At this point we ordered more drinks! Kingfisher beer is available and if you want to drink wines, you can BYO.
I had a Thumbs Up which is under the coca cola company. It tastes just like Coke but more carbonated.
After trying so many authentic dishes, I was surprise to see that they also had chinese dishes in their menu. But these are non-authentic chinese dishes (it’s an Indian restaurant after all). The chinese dishes are the type of chinese dishes that are found in India. Chinese cuisine is very popular in India and many Indians eat chinese food the moment they land back in India. But because the Indian cuisine is so heavily reliant on spices, its only natural that the chinese cuisine in India adopted that and infused it with their dishes. I was keen to try some authentic India styled Chinese dishes.
The simple Chicken Chowmien (S$9) is delicious! Every mouthful is filled with intense flavors and I’m amazed how they could cook such mouthwatering noodles without using any MSG, artificial flavoring or enhancers. This is going to be my favorite noodle take-away!

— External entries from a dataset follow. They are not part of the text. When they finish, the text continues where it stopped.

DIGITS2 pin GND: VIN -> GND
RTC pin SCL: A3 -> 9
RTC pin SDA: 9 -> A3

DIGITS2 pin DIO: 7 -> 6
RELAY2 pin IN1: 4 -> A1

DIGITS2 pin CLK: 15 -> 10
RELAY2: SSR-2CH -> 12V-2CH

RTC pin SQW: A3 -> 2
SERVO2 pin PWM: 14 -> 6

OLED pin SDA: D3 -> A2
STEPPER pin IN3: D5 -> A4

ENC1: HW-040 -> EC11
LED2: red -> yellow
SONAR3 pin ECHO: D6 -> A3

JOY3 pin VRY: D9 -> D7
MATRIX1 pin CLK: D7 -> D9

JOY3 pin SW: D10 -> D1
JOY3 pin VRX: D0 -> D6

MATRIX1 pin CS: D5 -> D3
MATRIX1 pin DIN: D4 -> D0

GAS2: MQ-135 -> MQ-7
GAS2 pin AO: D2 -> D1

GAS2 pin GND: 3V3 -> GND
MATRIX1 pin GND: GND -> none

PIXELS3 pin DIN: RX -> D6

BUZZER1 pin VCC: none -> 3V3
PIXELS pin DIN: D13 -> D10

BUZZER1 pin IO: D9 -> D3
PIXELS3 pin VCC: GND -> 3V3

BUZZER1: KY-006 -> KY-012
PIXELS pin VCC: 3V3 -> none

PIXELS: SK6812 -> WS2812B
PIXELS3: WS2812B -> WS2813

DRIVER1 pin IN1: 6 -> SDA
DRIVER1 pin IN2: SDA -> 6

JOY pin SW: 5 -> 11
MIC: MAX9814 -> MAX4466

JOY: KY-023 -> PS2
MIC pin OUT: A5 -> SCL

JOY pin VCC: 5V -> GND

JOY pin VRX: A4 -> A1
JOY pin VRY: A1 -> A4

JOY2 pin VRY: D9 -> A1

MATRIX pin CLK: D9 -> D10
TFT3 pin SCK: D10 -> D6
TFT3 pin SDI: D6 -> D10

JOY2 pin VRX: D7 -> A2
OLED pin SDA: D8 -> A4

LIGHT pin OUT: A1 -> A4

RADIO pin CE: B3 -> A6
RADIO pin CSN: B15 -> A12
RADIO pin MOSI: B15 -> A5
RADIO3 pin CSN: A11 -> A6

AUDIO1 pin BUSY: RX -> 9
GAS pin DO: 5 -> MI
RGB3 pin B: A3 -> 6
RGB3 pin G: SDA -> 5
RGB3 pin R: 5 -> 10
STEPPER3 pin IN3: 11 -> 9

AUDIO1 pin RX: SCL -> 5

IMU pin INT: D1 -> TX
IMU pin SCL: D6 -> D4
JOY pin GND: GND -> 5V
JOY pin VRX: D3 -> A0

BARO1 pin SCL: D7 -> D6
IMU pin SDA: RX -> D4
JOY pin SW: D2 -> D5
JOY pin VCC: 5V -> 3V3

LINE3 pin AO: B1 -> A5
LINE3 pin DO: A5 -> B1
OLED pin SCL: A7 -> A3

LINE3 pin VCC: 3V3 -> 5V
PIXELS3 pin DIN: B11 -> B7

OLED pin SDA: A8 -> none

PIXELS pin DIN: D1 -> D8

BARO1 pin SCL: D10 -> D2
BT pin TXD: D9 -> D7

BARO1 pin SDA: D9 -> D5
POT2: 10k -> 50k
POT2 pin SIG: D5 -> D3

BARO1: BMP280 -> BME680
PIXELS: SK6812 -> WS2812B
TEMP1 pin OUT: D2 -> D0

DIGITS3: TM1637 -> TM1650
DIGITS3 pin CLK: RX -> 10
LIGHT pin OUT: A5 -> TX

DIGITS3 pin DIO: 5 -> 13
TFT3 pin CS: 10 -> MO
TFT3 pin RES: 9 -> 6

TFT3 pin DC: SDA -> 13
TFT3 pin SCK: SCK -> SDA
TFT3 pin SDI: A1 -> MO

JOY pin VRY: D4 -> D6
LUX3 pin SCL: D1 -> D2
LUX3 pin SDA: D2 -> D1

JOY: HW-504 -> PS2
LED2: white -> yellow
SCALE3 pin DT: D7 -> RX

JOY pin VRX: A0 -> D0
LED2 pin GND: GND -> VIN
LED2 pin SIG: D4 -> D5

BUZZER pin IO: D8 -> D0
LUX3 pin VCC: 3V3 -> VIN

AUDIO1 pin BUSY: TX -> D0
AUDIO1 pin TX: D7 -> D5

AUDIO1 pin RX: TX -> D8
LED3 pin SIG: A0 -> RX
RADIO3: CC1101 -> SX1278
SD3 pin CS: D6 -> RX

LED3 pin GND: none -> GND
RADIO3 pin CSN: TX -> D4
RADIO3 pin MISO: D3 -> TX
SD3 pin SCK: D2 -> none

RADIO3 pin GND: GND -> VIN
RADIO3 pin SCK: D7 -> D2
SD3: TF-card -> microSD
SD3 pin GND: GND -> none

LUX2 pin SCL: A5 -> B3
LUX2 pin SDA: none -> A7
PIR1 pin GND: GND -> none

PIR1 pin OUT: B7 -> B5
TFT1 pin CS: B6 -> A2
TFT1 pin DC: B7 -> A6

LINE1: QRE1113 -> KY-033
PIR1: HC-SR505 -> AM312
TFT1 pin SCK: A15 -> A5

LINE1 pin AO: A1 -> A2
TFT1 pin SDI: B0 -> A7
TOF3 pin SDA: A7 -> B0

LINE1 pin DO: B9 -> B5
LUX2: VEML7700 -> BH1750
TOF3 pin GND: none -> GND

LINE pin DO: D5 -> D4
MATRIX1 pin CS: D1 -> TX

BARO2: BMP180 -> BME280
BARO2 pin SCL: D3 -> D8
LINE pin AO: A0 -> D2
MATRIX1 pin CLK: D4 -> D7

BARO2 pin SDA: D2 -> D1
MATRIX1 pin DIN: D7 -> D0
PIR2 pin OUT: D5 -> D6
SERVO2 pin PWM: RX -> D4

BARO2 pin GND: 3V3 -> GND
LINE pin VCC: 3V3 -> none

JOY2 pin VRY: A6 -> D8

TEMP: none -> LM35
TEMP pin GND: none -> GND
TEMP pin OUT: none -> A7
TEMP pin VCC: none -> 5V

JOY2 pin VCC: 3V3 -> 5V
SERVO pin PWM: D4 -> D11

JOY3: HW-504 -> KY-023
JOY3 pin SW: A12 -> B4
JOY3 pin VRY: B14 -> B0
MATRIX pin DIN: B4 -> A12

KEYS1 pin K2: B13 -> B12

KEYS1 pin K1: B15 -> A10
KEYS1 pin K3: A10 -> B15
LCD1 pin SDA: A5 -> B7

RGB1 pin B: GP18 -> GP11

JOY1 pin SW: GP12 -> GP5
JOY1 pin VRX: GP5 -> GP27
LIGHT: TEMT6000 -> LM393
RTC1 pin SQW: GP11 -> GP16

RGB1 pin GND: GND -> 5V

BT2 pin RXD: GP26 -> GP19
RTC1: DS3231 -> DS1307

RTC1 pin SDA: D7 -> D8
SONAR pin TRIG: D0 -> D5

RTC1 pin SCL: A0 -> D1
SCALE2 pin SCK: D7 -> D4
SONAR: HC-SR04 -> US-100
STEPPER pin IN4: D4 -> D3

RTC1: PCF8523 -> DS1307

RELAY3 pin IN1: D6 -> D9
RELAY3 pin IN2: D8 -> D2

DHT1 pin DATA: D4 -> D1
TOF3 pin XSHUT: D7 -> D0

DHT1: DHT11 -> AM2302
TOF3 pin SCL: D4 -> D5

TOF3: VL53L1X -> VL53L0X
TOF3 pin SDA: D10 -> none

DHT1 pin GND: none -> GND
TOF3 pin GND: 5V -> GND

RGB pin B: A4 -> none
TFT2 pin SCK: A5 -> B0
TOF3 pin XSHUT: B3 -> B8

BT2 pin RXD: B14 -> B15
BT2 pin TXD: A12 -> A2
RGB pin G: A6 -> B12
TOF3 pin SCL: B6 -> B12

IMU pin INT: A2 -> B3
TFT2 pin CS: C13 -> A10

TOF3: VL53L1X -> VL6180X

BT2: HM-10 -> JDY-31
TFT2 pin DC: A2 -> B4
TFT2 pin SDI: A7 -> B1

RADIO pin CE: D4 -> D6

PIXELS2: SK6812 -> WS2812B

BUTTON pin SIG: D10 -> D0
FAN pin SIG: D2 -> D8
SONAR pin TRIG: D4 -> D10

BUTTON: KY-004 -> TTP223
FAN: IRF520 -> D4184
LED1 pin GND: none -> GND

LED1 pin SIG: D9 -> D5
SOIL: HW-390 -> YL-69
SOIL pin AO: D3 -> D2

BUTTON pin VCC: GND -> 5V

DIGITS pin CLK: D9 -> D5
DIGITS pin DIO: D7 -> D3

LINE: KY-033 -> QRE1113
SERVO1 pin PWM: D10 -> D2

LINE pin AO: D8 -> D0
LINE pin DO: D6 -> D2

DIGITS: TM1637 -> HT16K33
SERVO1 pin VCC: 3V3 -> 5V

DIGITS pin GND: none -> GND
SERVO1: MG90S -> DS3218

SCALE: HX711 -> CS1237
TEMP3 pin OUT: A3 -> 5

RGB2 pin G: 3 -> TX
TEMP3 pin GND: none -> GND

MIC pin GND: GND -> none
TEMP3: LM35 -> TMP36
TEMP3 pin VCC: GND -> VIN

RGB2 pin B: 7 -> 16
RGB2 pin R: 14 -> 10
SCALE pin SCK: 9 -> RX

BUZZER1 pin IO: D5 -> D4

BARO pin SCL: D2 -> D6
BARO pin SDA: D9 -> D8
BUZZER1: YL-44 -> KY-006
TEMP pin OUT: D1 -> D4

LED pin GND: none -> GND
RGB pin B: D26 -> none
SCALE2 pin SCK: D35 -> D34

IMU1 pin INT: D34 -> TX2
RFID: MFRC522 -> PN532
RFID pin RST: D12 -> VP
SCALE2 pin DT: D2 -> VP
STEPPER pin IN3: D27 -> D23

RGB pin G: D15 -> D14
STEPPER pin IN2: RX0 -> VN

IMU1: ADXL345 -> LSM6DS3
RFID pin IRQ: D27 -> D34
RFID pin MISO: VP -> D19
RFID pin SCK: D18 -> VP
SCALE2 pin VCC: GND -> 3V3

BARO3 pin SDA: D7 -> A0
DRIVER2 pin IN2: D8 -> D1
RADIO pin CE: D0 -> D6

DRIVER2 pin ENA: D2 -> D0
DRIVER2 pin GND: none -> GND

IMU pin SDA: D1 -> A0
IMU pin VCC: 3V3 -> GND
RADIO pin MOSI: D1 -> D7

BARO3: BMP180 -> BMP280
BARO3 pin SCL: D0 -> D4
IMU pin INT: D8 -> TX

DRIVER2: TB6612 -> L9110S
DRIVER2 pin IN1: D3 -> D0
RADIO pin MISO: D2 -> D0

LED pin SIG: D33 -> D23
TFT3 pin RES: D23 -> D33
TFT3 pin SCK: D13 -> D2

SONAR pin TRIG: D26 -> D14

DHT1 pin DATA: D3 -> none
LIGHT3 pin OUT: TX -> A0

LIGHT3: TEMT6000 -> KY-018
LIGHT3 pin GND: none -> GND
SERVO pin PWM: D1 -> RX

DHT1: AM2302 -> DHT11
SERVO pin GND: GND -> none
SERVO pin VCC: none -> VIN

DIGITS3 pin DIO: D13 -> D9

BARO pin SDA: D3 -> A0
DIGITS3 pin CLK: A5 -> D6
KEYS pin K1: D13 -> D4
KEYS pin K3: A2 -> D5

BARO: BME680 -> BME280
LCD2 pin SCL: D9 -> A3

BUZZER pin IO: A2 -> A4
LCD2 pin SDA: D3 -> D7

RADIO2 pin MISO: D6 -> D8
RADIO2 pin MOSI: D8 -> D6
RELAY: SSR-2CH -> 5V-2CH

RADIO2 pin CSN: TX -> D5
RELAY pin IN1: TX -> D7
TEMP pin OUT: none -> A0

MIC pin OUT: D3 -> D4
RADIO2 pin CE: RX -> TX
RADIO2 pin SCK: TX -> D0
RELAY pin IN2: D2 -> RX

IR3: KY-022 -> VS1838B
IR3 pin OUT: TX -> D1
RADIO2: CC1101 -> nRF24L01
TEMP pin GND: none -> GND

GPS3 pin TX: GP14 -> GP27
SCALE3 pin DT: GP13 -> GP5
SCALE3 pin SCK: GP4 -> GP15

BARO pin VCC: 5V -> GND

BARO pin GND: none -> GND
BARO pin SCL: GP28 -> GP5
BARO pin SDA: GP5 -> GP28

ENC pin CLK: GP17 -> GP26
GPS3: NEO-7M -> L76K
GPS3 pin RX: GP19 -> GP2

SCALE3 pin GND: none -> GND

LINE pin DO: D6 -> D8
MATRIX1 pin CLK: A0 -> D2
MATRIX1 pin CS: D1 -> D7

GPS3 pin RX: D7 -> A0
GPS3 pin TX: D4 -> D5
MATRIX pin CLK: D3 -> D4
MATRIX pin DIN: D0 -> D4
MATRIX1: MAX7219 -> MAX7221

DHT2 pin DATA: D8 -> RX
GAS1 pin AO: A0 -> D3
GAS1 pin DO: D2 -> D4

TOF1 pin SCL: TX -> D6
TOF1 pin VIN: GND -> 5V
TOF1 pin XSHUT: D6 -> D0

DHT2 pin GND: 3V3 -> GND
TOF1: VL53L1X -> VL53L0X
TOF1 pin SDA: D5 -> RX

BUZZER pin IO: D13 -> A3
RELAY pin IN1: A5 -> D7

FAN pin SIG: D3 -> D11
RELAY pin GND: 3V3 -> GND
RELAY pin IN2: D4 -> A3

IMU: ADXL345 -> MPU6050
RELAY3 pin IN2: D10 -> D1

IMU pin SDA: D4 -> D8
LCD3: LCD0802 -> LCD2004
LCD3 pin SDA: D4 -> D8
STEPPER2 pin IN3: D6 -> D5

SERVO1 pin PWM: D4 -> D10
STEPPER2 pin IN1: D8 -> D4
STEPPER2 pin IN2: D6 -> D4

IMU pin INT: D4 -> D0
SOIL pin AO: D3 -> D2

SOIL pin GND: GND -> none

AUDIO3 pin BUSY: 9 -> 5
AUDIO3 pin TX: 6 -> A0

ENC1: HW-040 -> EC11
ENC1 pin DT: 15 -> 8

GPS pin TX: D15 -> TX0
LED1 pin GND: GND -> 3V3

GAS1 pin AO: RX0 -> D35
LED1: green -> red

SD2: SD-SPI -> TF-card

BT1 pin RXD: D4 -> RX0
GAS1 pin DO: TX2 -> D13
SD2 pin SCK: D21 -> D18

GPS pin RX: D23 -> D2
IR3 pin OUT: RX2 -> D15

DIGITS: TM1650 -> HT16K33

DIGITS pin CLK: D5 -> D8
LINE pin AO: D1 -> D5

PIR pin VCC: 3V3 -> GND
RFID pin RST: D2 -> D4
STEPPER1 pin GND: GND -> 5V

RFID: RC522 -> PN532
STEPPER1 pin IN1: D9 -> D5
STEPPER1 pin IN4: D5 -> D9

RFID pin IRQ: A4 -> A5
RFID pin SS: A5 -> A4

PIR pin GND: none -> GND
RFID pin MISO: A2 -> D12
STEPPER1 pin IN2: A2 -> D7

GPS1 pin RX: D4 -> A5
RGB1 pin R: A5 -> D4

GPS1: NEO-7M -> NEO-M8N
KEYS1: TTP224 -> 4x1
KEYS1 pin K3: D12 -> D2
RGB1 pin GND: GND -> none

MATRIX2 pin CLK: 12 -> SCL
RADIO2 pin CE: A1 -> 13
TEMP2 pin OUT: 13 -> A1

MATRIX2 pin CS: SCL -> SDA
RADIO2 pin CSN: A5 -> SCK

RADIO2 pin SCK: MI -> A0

We also tried the Chilli Chicken (S$12). This was only average in my opinion as I had expected it to be spicier. I was told that it could be arrange if I had informed the chef earlier of my preference as they can cater all their dishes to the chilli level required by their customers.
Finally it was time for the desserts.
Paneer is such a versatile ingredient and it can even be found in desserts. Ras Malai (S$5.50) is a simple mixture of panner with cream, sugar and saffron. The flavor is very delicate and light so its great for those who are avoiding a heavy dessert.
I ordered the Gulab Jamun (S$4.50) even though I was pre-warned that the restaurant has yet to perfect the recipe for this dessert because it’s my favorite Indian dessert and I just don’t feel complete ending my meal in an Indian restaurant without having it. The dessert wasn’t as bad as some other places I’ve tried but it wasn’t fantastic either. I can’t wait to try it again when they finally perfect this recipe.
The final dessert I tried is the Moong Daal Halwa (S$6). It was my first time trying this classic dessert that is relished throughout Rajasthan. In India, it is often prepared during the cold winter months, as it is supposed to keep you warm in the bitter nights. It is considered to be auspicious for Holi and Diwali and it even features on wedding menus. Despite the simple appearance, this dessert takes a long time and lot of patience as you have to sauté the dal. It’s an extremely savory dessert but I enjoy the rich cashew taste and the overall texture.
Just as I was about finished with my desserts, I was introduced to Pann (S$2) which was also a type of dessert. This unique dessert takes the form of a betel leaf filled with a mixture of chopped or coarsely ground areca nuts and other spices in a special sauce. In India, they eat this wrapped with tabacco and it reminds me greatly of the betel nut wraps that are sold in Taiwan. I took a small bite and found it somewhat palatable but it is still pretty much an acquired taste.
It was an incredible meal and I was throughly satisfied. More importantly, I truly believe in the “cooked like home” concept that Vatan Se is trying to uphold. They even have a special unique service where you can upload your own secret home recipe to Vatan Se’s website and they will cook it for you according to your instructions. I think it’s a brilliant idea and great for those who miss the food that their parents, grandparents make but just can’t find the time or the technical expertise to make it themselves. India is such a huge country and there are endless possibilites of dishes there so if you try something that you like but can never find a restaurant that serves it in Singapore, now you can just submit your request to Vatan Se and they’ll cook it for you.
Costa Rhu Clubhouse,
7 Rhu Cross, Singapore 437435
If you drive, just head on in because car park inside the estate is free for public as well. Those living in the area can call for delivery.